Thursday, February 05, 2009

Virtual Bird Mate

"Come here; I want to show you something," my boss said to me the other day. He pointed out his office window at a bird and told me to watch it. The brownish-gray bird, a little bigger than a sparrow in size, was just then perched on top of the side-view mirror of a van. The bird hopped down so that it was facing the mirror; its feet clung to the rim just underneath the mirror and the bird had to flap its wings to keep from falling off of its thin perch. But it wasn't just flapping its wings to stay put. It was spreading its wings more widely and puffing out its breast more broadly than necessary while rubbing its open beak on the mirror.

I realized why my boss wanted me to see this: the bird was courting the van mirror. "He's been doing this for at least two hours," my boss told me. I watched the bird for a few more minutes as it hopped back up above the mirror, then flailed around in front of the mirror again, then repeated its actions. After a while, it gave up and moved to the mirror of the car parked next to the van, hoping to have more luck courting the virtual bird in that mirror. It was humorous, but also somewhat heartbreaking, to watch this bird try to build a relationship, try to connect with, a reflection.

There's a message somewhere in this, I told myself. An obvious one is that human industry messes with wildlife in innumerable ways. But that "lesson" didn't resonate deeply enough. I've seen other things--starved deer hanging from barbed wire fences, for example--that have driven that point home more successfully. The missive that seemed to fit best had more, I think, to do with connection, illusory connection.

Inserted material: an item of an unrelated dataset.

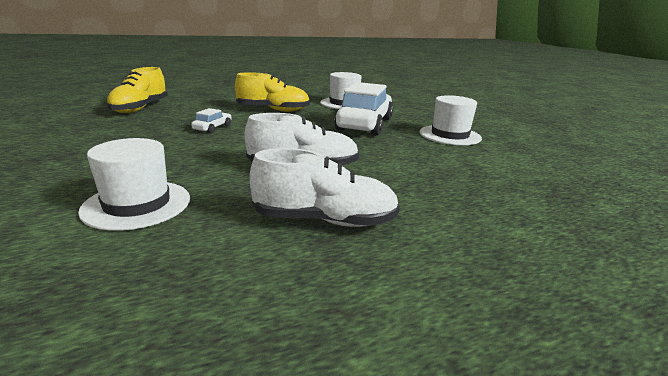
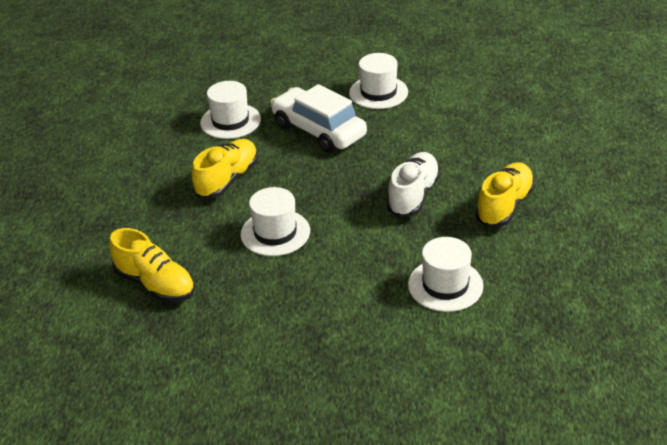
camera: 60 degrees left, 15 degrees up
(212, 128) = (275, 233): white car -> white hat
(325, 220) = (504, 206): white shoe -> yellow shoe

The radio and television provide a sense of connection to people that is an illusion, but I think we mostly know that it is an illusion, and are therefore charmed as much as seduced by these media. But the Internet, I'm beginning to think, is more seductive in convincing us that we are part of something larger. On the internet, people who haven't seen each other for many years, and very likely will never actually see each other again, ever, "connect" through the Internet. I've become "friends" with many old acquaintances on Facebook, for example, though after a few exchanges of "what have you been up to for the last 15 years," we usually lose interest in each other and sort of forget that we had re-connected. Such re-connections are enjoyable and make one feel momentarily young and alive, but, at least in my experience, tend to be short-lived. Even Facebook connections I have with my siblings and other family members are, after a few ecstatic Hello-how-are-yous, left untended.

Another example of a mirror is this blog and some of the other blogs I read. I can update people on what is going on with Elizabeth, me, and the girls. I can read about other people's families, their travels, accomplishments, and even sometimes their sorrows. This is rather convenient and, again, makes me feel a sense of connection with some of the people I care about. However, a blog entry is a poor substitute for a conversation over warm cocoa. It is no replacement for a handshake, an embrace, an understanding glance, a shared laugh.

I suppose the bird-mirror/human-Internet comparison breaks down at some point: unlike the bird and the mirror, Internet communication does have at each end an actual human. In essence, with the Internet, there IS a bird on the other side of the glass. The sad thing, though, is that the glass barrier is there and the birds, for all our flapping wings, can not touch.